I think giving alms only encourages begging. Why try to work when you could depend on other people. You can't help but be humbled by the sampaguita girls outside churches and the plastic bag boys at the market. My cousin would buy sampaguita garlands at Baclaran even if he doesn't particularly need them. His room smells like an altar... it reeks of sampaguita, and I've always associated that smell with charity.

Kids shouldn't be working. They should be enjoying youth. Social welfare in this country just sucks. You just don't know where to start fixing the problem. It's a vicious cycle that feeds on corruption and the tolerance for corruption. I always get these sudden urges to change the world! But, I feel so futile. Then the laziness takes over, and then you totally forget.

I wanna be the next Bono or Angelina Jolie. Philanthropist Extraordinaire. However, I have enough problems of my own. Not NIMBY, just the truth.

Lao Tzu (also) says:
Stop thinking and end your problems



Sarcasm Aside Lite

Didn't mean to be a downer this post. Just had to write about it. Ok, something more interesting and less depressing. On SV2G's trip to Europe, we came across some interesting "beggars". They weren't begging... technically. They more of street performers.

The Blue Lady (or Blau Frau I call her)

She was our first encounter of street performers of this kind. She stands all statuesque atop that small pedestal.
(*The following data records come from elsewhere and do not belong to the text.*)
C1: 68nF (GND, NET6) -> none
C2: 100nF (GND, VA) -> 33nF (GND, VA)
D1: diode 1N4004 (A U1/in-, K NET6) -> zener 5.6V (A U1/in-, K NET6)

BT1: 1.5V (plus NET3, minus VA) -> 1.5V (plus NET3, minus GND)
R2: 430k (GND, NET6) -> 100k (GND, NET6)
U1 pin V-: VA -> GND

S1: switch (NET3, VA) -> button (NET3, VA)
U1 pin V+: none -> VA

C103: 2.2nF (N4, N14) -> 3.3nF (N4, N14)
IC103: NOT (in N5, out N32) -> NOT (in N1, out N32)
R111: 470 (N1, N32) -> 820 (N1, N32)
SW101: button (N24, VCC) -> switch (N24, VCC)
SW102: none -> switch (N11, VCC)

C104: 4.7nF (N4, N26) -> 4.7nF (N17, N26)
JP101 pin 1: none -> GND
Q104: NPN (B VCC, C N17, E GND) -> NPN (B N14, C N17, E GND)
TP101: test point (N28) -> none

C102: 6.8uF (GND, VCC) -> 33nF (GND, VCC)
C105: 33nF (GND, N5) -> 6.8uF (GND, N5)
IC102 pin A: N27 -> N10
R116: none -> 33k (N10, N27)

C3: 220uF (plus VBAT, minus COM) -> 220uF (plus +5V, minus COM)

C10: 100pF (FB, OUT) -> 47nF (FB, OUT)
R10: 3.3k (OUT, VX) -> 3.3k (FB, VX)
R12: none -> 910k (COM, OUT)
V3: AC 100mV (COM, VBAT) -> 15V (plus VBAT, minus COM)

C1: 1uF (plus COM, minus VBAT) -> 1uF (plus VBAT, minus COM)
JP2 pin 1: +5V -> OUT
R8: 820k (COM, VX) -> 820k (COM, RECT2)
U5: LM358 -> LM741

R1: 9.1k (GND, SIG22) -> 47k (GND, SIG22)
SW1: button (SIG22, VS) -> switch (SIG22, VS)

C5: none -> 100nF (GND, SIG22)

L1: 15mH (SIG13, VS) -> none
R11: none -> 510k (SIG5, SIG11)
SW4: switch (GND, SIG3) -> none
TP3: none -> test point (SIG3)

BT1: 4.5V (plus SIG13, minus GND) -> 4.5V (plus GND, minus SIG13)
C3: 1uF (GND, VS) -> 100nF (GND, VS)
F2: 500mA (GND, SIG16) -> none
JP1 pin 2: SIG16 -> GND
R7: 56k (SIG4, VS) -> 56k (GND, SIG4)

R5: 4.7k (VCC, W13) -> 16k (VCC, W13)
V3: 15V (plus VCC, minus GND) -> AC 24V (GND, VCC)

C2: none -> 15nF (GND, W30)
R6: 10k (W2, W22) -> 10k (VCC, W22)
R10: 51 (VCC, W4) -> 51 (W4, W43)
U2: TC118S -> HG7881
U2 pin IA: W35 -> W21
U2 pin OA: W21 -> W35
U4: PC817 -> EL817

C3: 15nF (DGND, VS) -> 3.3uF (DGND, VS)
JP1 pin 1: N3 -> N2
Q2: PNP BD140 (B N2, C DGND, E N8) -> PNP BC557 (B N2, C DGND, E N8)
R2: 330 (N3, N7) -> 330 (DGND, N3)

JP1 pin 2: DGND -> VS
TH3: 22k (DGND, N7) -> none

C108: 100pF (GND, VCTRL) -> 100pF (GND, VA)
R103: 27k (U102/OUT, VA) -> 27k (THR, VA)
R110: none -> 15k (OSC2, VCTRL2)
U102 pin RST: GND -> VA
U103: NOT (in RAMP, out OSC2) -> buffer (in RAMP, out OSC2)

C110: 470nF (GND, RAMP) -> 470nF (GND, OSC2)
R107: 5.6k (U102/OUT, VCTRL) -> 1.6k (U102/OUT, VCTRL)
Everytime someone drops a Euro (or 10 pesos in our case... hehe), she would bow gracefully like a music box ballerina and then return to her trance-like pose. The Blue Lady can be found at the Stuttgart Schloss Platz. She rotates her location but when we saw her she was at the entry to the U-Bahn. (Underground train... not white hair. :P)









The Venetians
During the latter part of the trip, SV2G separated into two at Milan. Our resources were dwindling by then. 9 opted to stay in Milan and later go to Venice. The other 4 (myself included) wanted to leave Milan to visit Rome, Pisa and Florence. Anyways, we reunited again in Milan, P's mom's house was our Italian headquarters.

The 9 saw these two in Venice. The left sporting a venetian mask and the right one eerily clad in an all-white number.





















The Pharaoh

The four of us who decided to take the train to Rome saw this one. I thought he was a statue for sale at first especially after I saw numerous painters displaying their art at the Piazza Navona. Well until he bowed to a Japanese tourist.